Religion. The common religion in Thailand is predominantly Buddhist with small percentages of the population believing in other faiths. There leaves almost no room for atheists to exist in Thai society without feeling heavily judged based on a minor fact about their beliefs. Atheists are deemed as people with no morals and don’t care about what happens in the afterlife. For example, imagine this. Your Buddhist mother meets your girlfriend/boyfriend who is an atheist. She’s already hesitant about letting you date someone and the fact that they are an atheist makes her even more doubtful about your relationship. Why? Why does religion matter in this context? Because what if your significant other violates you physically? What if your significant other cheats? What if your significant other smokes? What if? All these presumptuous thoughts stem from the stereotypes that come with religion. Just because one is religious, doesn’t mean they don’t have morals.

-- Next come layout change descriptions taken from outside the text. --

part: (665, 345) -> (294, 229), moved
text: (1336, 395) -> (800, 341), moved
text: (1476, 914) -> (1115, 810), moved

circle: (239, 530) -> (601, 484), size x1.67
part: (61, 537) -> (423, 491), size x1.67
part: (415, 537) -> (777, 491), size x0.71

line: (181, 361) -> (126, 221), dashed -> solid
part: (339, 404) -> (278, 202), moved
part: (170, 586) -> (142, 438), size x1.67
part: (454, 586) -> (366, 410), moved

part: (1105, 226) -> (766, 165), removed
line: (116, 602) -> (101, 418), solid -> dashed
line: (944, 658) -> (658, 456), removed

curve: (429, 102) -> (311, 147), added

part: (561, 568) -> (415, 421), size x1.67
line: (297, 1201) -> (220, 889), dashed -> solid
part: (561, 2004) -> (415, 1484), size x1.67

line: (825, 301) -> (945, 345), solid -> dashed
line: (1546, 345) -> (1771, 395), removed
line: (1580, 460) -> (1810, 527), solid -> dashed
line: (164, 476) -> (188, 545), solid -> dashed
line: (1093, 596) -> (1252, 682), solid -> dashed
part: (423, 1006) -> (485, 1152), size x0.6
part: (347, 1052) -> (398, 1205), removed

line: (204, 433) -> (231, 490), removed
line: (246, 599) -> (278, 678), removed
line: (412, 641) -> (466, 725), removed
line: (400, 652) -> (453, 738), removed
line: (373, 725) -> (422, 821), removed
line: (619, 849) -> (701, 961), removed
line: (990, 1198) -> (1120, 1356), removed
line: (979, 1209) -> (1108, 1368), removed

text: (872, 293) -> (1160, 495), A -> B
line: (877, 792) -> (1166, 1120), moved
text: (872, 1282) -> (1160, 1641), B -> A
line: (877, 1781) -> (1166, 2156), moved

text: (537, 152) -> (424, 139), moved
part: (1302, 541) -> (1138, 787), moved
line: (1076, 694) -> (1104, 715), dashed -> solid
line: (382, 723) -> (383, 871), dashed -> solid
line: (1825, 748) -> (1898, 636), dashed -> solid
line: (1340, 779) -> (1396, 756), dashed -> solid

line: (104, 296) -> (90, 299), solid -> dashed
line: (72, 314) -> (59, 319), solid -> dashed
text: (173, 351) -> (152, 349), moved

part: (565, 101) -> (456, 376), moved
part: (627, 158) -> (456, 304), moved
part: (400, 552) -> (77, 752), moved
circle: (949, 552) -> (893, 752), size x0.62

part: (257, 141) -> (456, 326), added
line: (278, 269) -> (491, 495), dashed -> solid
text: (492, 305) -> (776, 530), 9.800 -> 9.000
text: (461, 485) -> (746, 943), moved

In fact, one could argue that some monks are even less morally correct than some atheists.
Lastly, over the past few years, career paths and education have become one of the most reinforced stereotypes that teenagers experience. The more competitive college application processes become, the more pressure is put on us to ‘be the best’. Where you are accepted to or rejected from almost becomes associated with self worth, as it is now a way of validating that you are good enough; disregarding every other achievement, experience and moment that has made you the person you are today. Prestigious schools such as Harvard, Stanford and MIT are now not only places where you go to get high standards of education but also a place for parents to boast about their child’s achievements. Of course, being proud of your child is completely normal, but it's less acceptable when parents must bring down others to make their child look better, or are unable to be happy for someone else’s child. This not only encourages negative thinking in teenagers but also creates high expectations of which colleges and majors are considered ‘good’ and ‘bad’. For example, someone graduating as a doctor will be seen as more successful than someone graduating as an architect, even though this is not necessarily true.
Ultimately, most of these stereotypes are unrealistic and impossible to follow (unless you’re not human). Of course, Thai society will disagree and say that there is a standard of how you should act – but as the world progresses to be a more accepting place, Thai beliefs simply must follow.
“Thai Mail Order Brides.” Getmailorderbrides.com, 26 Jan. 2021, getmailorderbrides.com/thai-brides/. Accessed 1 Jan. 2022.